As a shaper working for George Fazio, Fry learned hands on the skills needed to design golf courses.  But after serving his apprenticeship, he moved on to a highly successful twenty plus year collaboration with Dr. Michael Hurdzan in Columbus, Ohio that developed into a full- fledged partnership in 1996.  “He learned from the textbook side and I learned from a bulldozer.  We’re vastly different, even in our personalities.  He’s low key and even keeled, while I’m pretty high strung and energetic, putting it mildly.”

The different styles meshed well, and they developed an especially strong reputation for creating environmentally friendly facilities nationwide.  In 2006, an invitation to speak at a conference in Beijing, China set Dana’s life and career on a wildly different path.  “We were busy with construction in America, but there were no new jobs coming in.”  While it was ostensibly a meeting to help launch China’s first golf magazine, the hidden agenda was fronting architects who could be part of a syndicate for developing lucrative projects in a vastly untapped market.

Within the end of the year Fry was jetting back to south China to discuss two projects on Hainan Island.  “Once I started going over for meetings I kept hearing about stuff going on in Thailand, Vietnam and Korea.  I became a relentless traveler.  I went from only going outside of America for vacations to virtually living outside of America thirty weeks a year.”  In fact, company income went from 100% in the USA in 2006 to 40% in 2007.  Now 95% of the work is overseas, with about 90% in Asia.  “Frankly put, our company would not have survived if it were not for Asia,” Fry admits.

Fry says doing business in China is so complex that it can’t fully be explained.  “First and foremost, it’s not about qualifications of the firm, but applying people skills and becoming friends.”  To build that bridge you must be prepared to have dinner with your clients, play golf with them, even go drink and croon at a karaoke bar.  “A lot of things can happen in a karaoke bar, and they want to feel you out, see how you react and what your character is.”

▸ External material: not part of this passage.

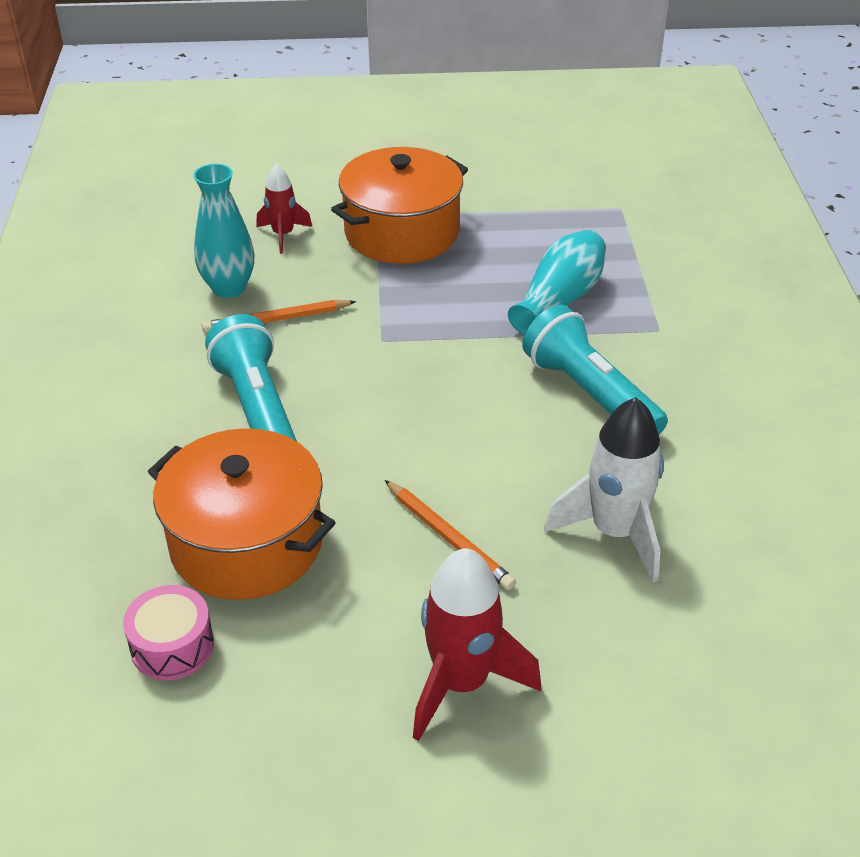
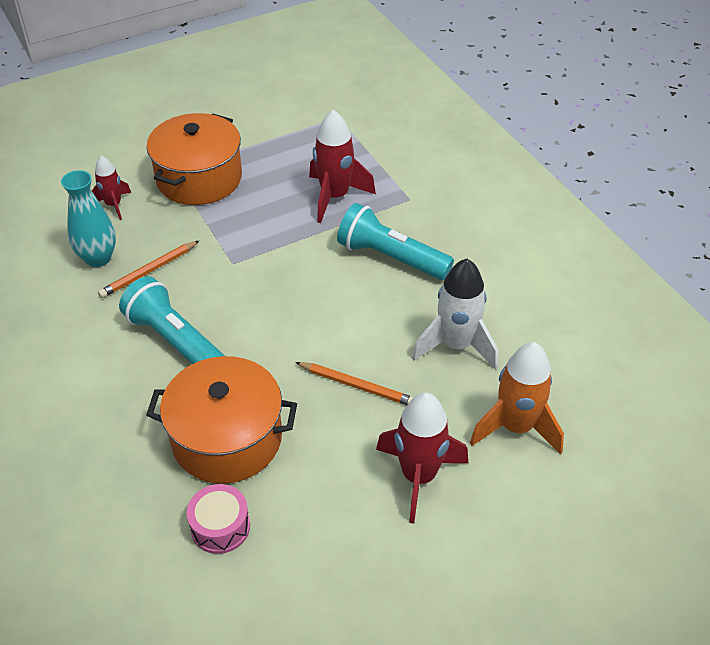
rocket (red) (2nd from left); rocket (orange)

Fry had to gird himself for long dinners with hosts who were heavy drinkers and smokers. “The preferred liquor is mau tai, very potent, and as everyone at the table toasts you as the guest of honor…you have to toast them back, “so they’ve had two shots and you’ve have over a dozen.”  Often the menu included things you would you’d have for a pet rather than put in your mouth.  “On my second trip, there was a dog sitting on my plate with its head chopped off.  You have to keep reminding yourself you’re a guest in their country.”

Chinese Food May Not Suit Trump's Tastes

Donald Trump has developed and bought a host of high end courses in America, but based on the comments he’s made blasting the Chinese over currency, jobs, and other things, don’t look for the tea totaling Trump to be sitting at the dinner table taxing the translator’s skills with grandiose adjectives of how fabulous his golf courses would be for China.  But many others are.

There are now over five hundred golf courses in China.  While still a minor sport, the number is growing rapidly.  What drives the market?  “In almost every instance the courses are built to sell real estate, period,” Fry explains, “and they’re so used to living in the cities, in confined space, that they love the open space, the green space.  The stock market is new to them, and they feel the greatest investment is a home, and it will stay in their family for generations.”   Sounds a lot like post war America, no?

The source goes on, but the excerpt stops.